At the end of the hike, I ht the FINISH button and it has my starting point 14 miles away from where I started. OH and I am not in any canyons, wide open sky above a flat area.

 It those pesky thechno kobolds; they infest every handheld electronic device and play tricks when you most want the thing to work. 


giftogab said:

 But from reading that, I still cannot understand why, when I was at Red Rock, Calico 1 Trail-head and started my app, I get a message that says: Satellite does not have a strong position, do you want to continue? to which I respond YES. At the end of the hike, I ht the FINISH button and it has my starting point 14 miles away from where I started. OH and I am not in any canyons, wide open sky above a flat area.

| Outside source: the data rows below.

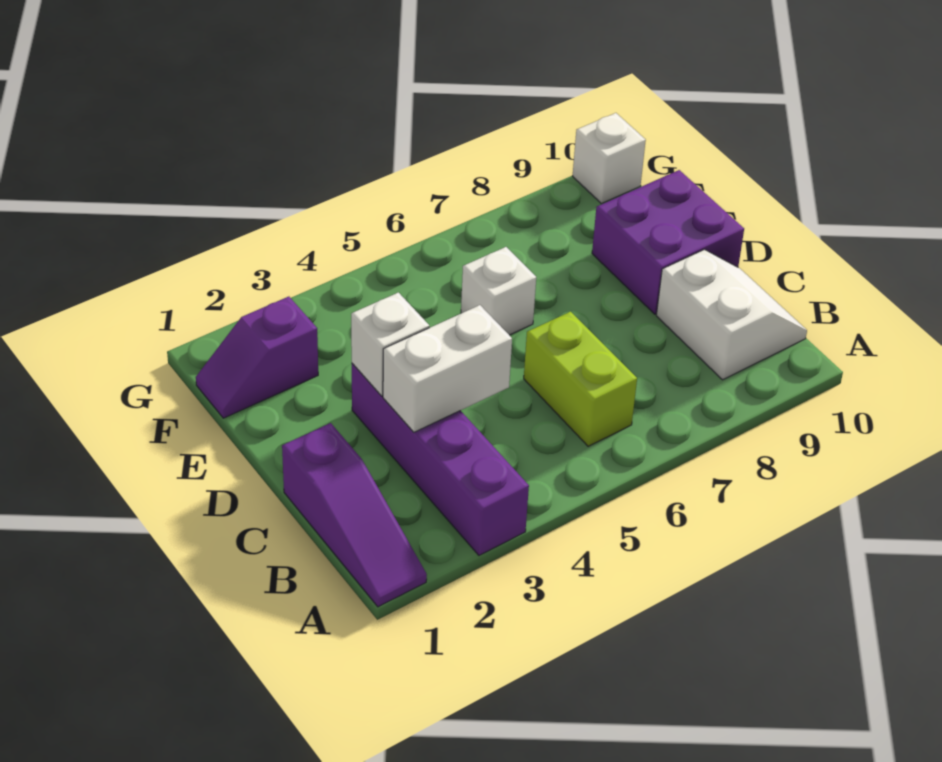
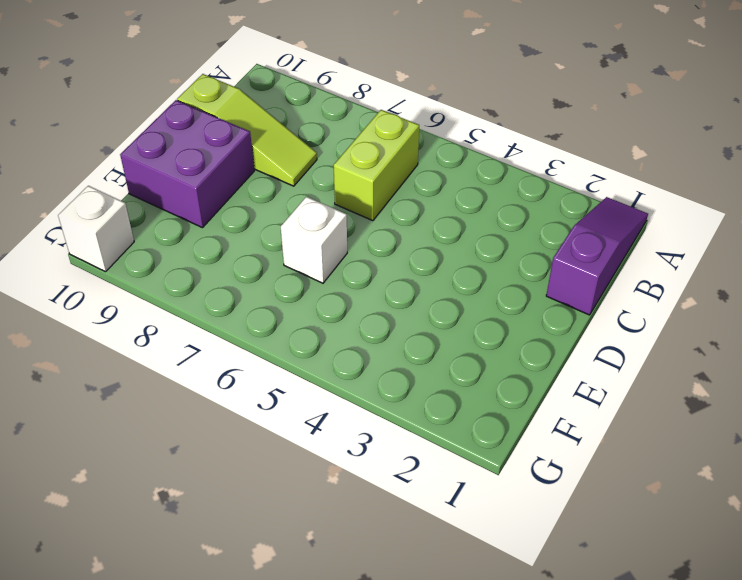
lime slope C8:C10 level 1 top 10 -> white slope B9:C10 level 1 top 9
none -> purple brick A3:D3 level 1
none -> purple slope F1:F2 level 1 top 2

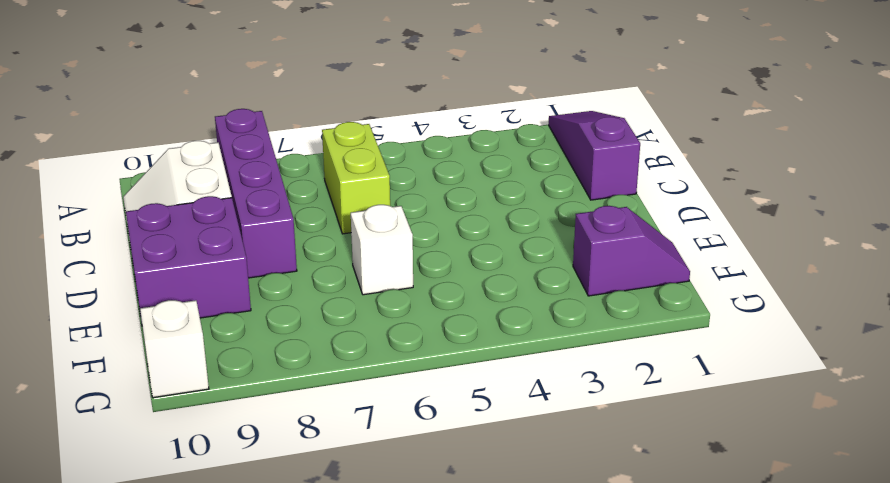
purple brick A8:D8 level 1 -> purple brick A3:D3 level 1
none -> white brick C3:C4 level 2
none -> white brick D3 level 2

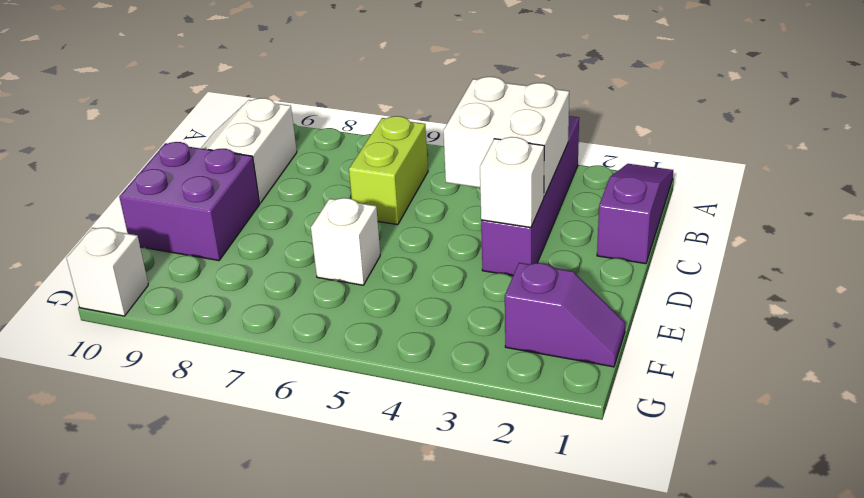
white brick B3:C4 level 2 -> white brick C3:C4 level 2

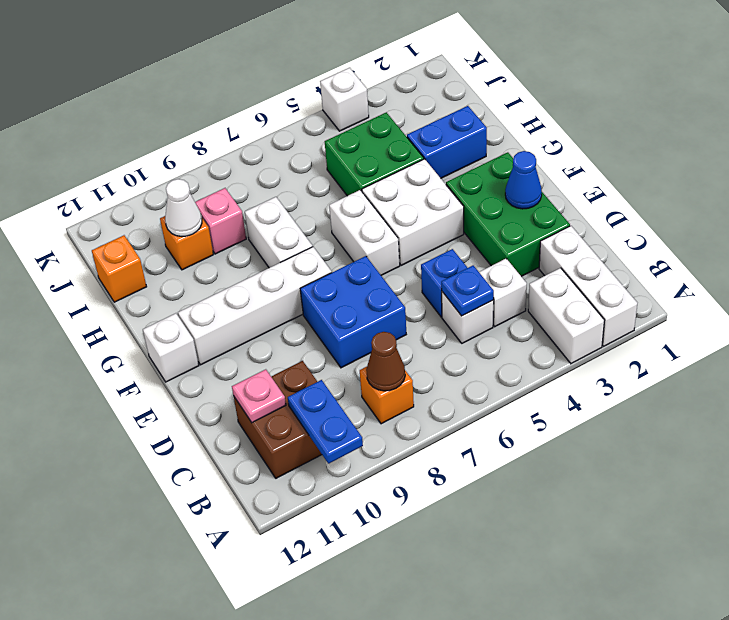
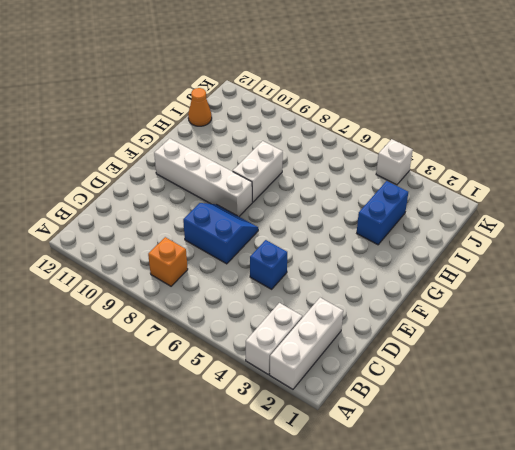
blue slope D7:E8 level 1 top D -> blue brick D7:E8 level 1
blue brick H3:I3 level 1 -> blue brick H2:H3 level 1
orange cone I12 level 1 -> orange brick I12 level 1
none -> brown brick B10:C11 level 1
none -> white brick C4 level 1
none -> white brick C5 level 1

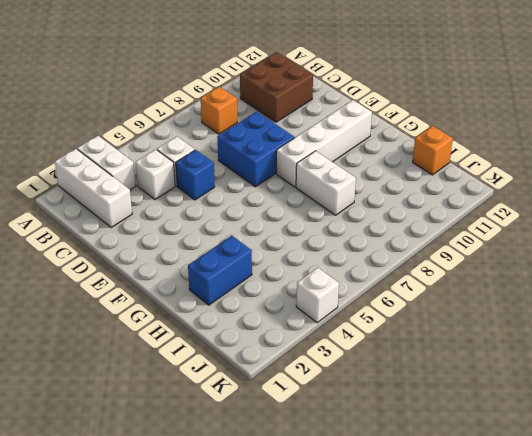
none -> green brick D2:F3 level 1
none -> white brick F4:G5 level 1
none -> white brick F6:G6 level 1

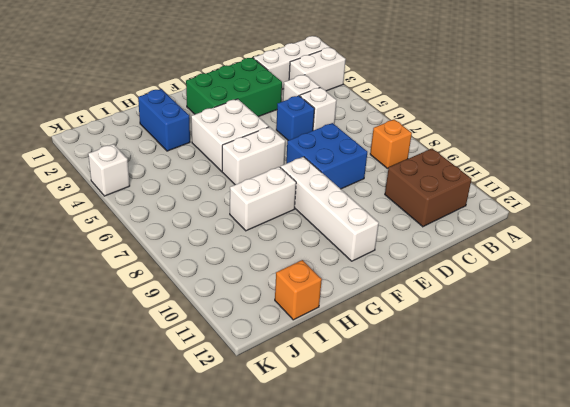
none -> white brick F12 level 1
none -> green brick H4:I5 level 1
none -> pink brick I9 level 1

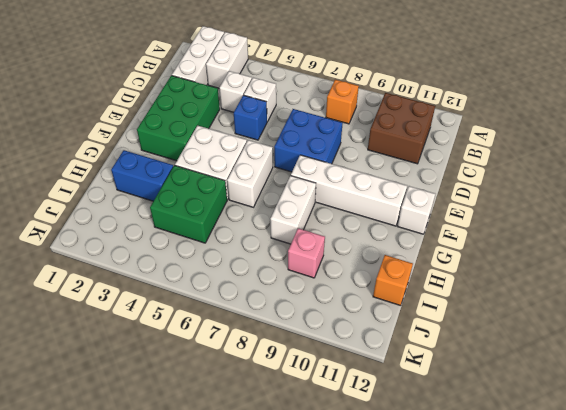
none -> orange brick I10 level 1
none -> white brick K4 level 1
none -> blue plate A10:B10 level 2

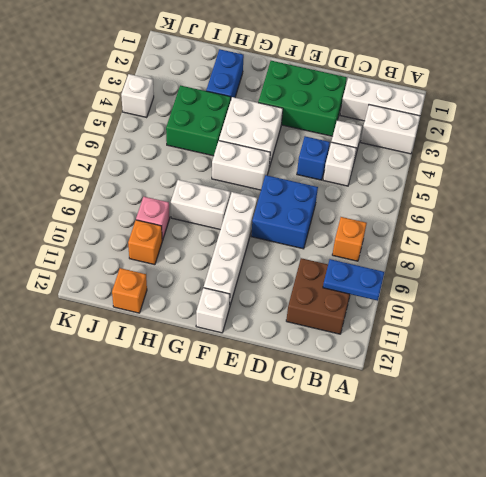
none -> brown cone B8 level 2
none -> blue plate C5 level 2
none -> pink plate C11 level 2

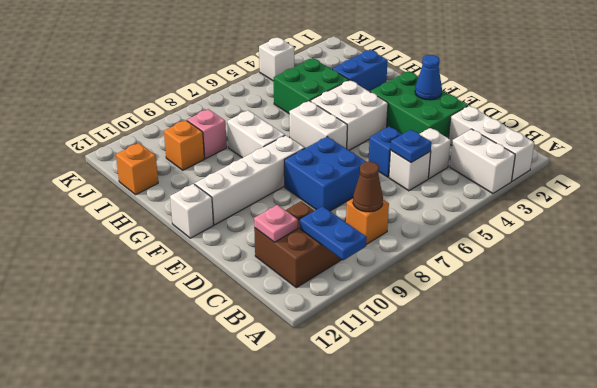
none -> white cone I10 level 2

 Yeah, so. Your problem is?

The clue is that message "Sat not strong". When you turn the widget on, you have to allow some time for it to acquire a sufficient number of satellites, read the messages, do the computations, and do a few iterations to refine the position. You can't just turn it on and start running down (or up) the trail. The widget (or app) thinks it is at the location where it was when previously on. So it assumes the satellites are at the same position in the sky. There is some computation using the internal clock (which drifts typically even more than your wrist watch) and the old ephemeris (the table of data describing the orbit of each satellite) so it knows which satellites to look for and where they are in the sky. As it locks on to each visible satellite, it reads the updated information and calculates an approximate position. If you start tracking when you first turn on the widget, it may show the start point as the point the widget was turned off last usage. If you give it a few seconds, it may log one of the intermediate guesses in the iteration process.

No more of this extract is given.